Something that has always made NAT somewhat confusing to work with is overlapping terminology.  And it’s not just between vendors, or even vendor platforms, but also within the product documentation and the implementation of the same product.

Here’s the most relevant example.  The first screenshot is from the ASA 9.6 documentation. CLI book 2, NAT section.  The second screenshot is show output from an ASA that has the items referenced in the documentation snippet configured.

If you are brand new to the ASA, you’d never know from looking at these images that they are referencing the exact same thing.  When you’re trying to learn and discern what’s important, this terminology discrepancy presents an impediment.  This section is intended to help with that as best as I can.

Overall there are two categories where the terminology can be a bit confusing.  The first is items referred to with one term in the documentation, and a different one in the device .  We’ll call these synonymous terms:

The second is terms for what I would call use cases in the documentation, that don’t have an analog in the device configuration.  It’s just a term for specific use.  We’ll call these use case terms

When discussing configuring the technology where terms are synonymous, I’ll do my best to always use the term that’s referenced in the device configuration as it’s the most relevant.

When discussing use cases, I’ll point out where there’s a specific term defined for that use, but it’s not used anywhere in the device itself.

Synonymous terms

Auto NAT = Object NAT

They are the same thing,  the documentation calls it Object NAT, the command line interface calls it Auto NAT.  It’s called Object NAT in the documentation because the translation is always the property of an object.

!——-auto nat example—–!
object network foo
nat (i,o) static

Manual NAT = Twice NAT

They are exactly the same thing.  It’s called Twice NAT in the documentation to signify that both source and destination fields in the packet can be matched and altered.  NOTE: This can also be done with object NAT on a limited basis by using multiple statements, one in each direction.

!——-manual nat example—–!
object network foo
object network MAP-foo
object puppy
object MAP-puppy
nat (i,o) source static foo MAP-foo destination static puppy MAP-puppy

Use Case Terms

Identity NAT

Identity NAT is a use of Manual NAT.  The firewall is instructed  not to translate any of the fields in the flow.  This is used in situations where you would be performing NAT for most traffic flows, but you want to exempt speicifc destinations from translations.

The most common case for Identity NAT is VPN traffic..  As NAT is performed prior to encryption, most of the time you’ll want to make sure that the firewall doesn’t translate the source IP of the return packets, which prevent it from being sent over the tunnel as it would no longer match the crypto ACL.  Even if for the sake of argument the packet did get sent over the tunnel, because it’s source address has been altered, the receiving host would not recognize the packet as part of a flow and it would be dropped.

Here’s an illustrated example:

Policy NAT

Policy NAT is a use of manual NAT.  The term policy means setting the condition based on a specific destination.  Identity NAT does the same thing, but the difference is in the case of policy NAT a translation will be performed.

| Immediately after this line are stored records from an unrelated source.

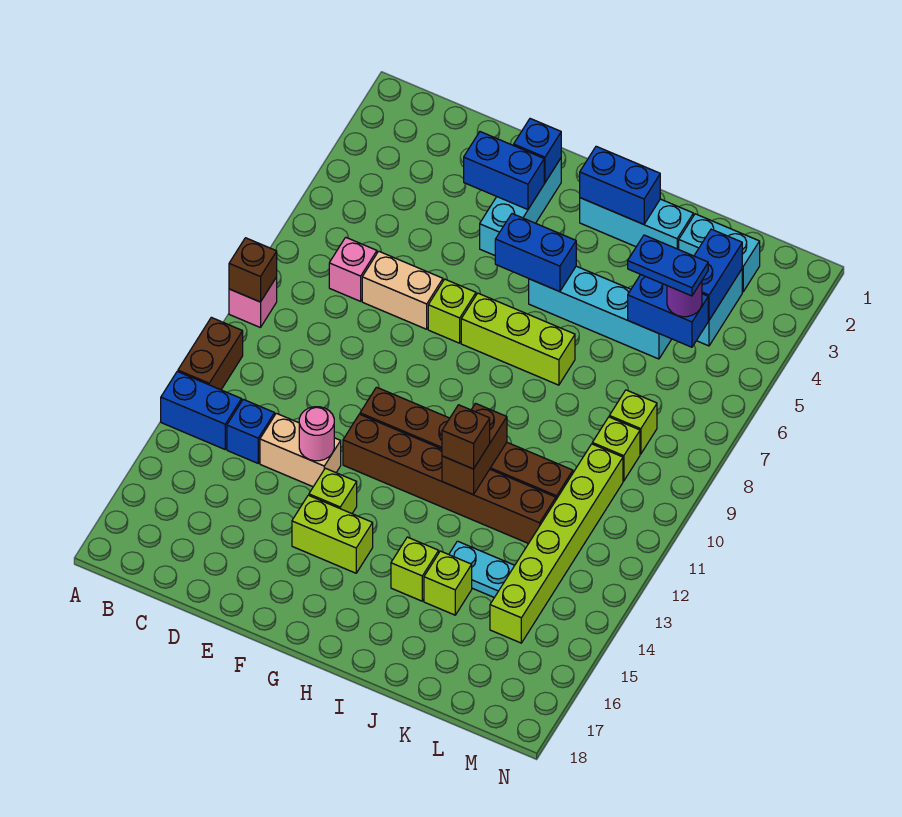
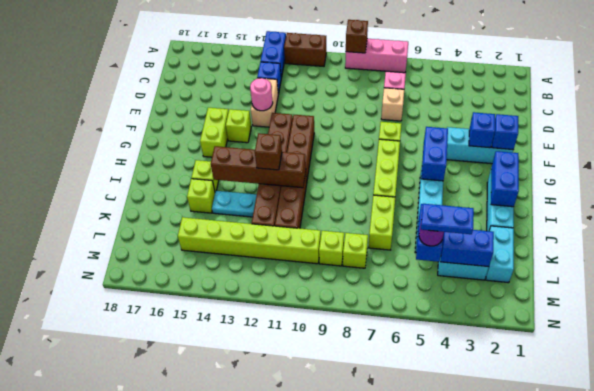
pink brick A9 level 1 -> pink brick A7:A9 level 1
tan brick D7:E7 level 1 -> tan brick D7 level 1
blue brick E3:F3 level 2 -> blue brick F3 level 2
brown brick I11:I12 level 2 -> brown brick I11:I14 level 2
none -> lime brick J7:K7 level 1
cyan plate J14:K14 level 1 -> cyan plate J13:J14 level 1
blue plate K5:L5 level 4 -> blue plate L4:L5 level 4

A common use for Policy NAT is Extranets and Software as a Service (SaaS) providers.  These types of connectivity typically call for the customer server to be seen as coming from a specific Mapped address.

For example, let’s say Server-web runs a web app that’s accessed from the Internet with Mapped address of  A  SaaS provider needs to get information from this server, but the server-web must appear to be at the IP address, which has been designated by the SaaS provider.

Here’s a graphical representation:


Destination NAT

A strict definition of Destination NAT is Manual Nat where destination address and/or port number is being translated.  On the surface this implies the use of manual NAT, as it’s the only form of NAT that allows us to map the destination address or port to a different value.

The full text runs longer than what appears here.